Parts is not always Parts. Most engineers and designers are familiar with certain manufacturing processes and the special considerations you have to use when designing parts for those processes. Like sheet metal, where bends stretch and thin out the material. Or plastic parts that require draft to remove the part from the mold and shrink once they’re out.

3D printing is a manufacturing process just like any other. There are several variations on what we have come to know generically as “3D print”, such as SLS, SLA, Fused Deposition, you have processes that self-support and require cleanup and those that don’t. Before you buy a machine or even send a part out to be prototyped, you have to be sure to understand the advantages and limitations of the specific process and material you are getting into. If you listen too much to the overly-enthusiastic media coverage you read about this process, they would have you believe that anything you can design in CAD you can just send to your printer and Voila! it comes out just like you imagined!

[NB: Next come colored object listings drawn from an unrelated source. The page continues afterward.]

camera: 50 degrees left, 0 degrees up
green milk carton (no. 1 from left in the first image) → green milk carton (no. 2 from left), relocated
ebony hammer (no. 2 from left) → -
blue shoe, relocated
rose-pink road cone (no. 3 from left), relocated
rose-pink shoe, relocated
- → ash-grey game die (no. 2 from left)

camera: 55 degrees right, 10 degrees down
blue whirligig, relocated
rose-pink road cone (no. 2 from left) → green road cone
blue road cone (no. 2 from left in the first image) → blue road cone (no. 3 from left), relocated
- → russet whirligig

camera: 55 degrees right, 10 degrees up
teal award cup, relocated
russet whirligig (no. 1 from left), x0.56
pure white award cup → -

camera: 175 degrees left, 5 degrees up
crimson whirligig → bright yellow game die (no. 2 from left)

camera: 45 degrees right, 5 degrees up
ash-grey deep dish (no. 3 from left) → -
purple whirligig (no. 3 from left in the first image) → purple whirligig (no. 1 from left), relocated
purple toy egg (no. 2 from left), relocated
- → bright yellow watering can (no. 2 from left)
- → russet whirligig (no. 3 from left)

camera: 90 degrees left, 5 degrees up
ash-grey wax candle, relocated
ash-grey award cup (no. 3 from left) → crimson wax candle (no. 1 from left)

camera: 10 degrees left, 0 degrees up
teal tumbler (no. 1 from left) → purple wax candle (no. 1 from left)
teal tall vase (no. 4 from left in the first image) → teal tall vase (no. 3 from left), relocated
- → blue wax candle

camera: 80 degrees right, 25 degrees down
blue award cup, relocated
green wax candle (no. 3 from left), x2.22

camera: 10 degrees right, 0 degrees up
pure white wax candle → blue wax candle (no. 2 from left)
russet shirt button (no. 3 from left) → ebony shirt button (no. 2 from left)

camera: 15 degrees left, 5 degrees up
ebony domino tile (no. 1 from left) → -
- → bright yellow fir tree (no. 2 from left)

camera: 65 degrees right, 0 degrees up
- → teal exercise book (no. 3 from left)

There are liquid, powder, and continuous thread materials, and materials deposited directly, fused with heat, UV, or laser sintered. Some materials are better at color, fine texture, mechanical strength, water properties, and so on. Some processes leave a lot of extra material that has to somehow be removed, and some require you to build supports for undercut areas of the part.

In some cases, the 3D printer’s software will do some pretty trick edits for you, such as coring out big solid chunks and replacing it with a lattice, or adding support under unsupported areas. Of course you cannot core out hollow areas for any of the powder or liquid processes when the enclosed area does not have a way to remove the excess media. In cases like this, you would have to change the design slightly to accommodate the process, or maybe drill a hole in the part to get the excess powder or fluid out.

Just as an example, let’s say that you wanted to 3D print a pair of human legs on a system that puts down a layer of powder and then laser sinters the powder. When you are done, you will either have a leg that is solid, which wastes a lot of very expensive material, or you have a wall thickness around the outer surface of the skin with a lot of un-sintered powder inside that you can’t get out.

The automatic lattice works great for systems that laydown a molten bead of material or uses an ink-jet type process to build up a 3D model.


lattice-internal.jpg

Also, you have to consider the orientation of your model with respect to the machine’s platen. Say you want to print a scaled down model of a fossil dinosaur skull. The lowest point of the skull will be the jaw, but the top of the skull would have to be printed with nothing to hold it up.  Some systems solve this by printing a support system from a water soluble material that can be easily removed from the finished model.


dinofullsupport.JPG

And there are other things to worry about. Material thickness is not a concern in the digital world, but when you enter reality, you’d better make sure you’ve got it right. Surfaced models have to be water tight, or the computer doesn’t know which side to make solid. It’s easy to lose track of scale in the computer, and each printer has a max footprint and a minimum tolerance that they can handle.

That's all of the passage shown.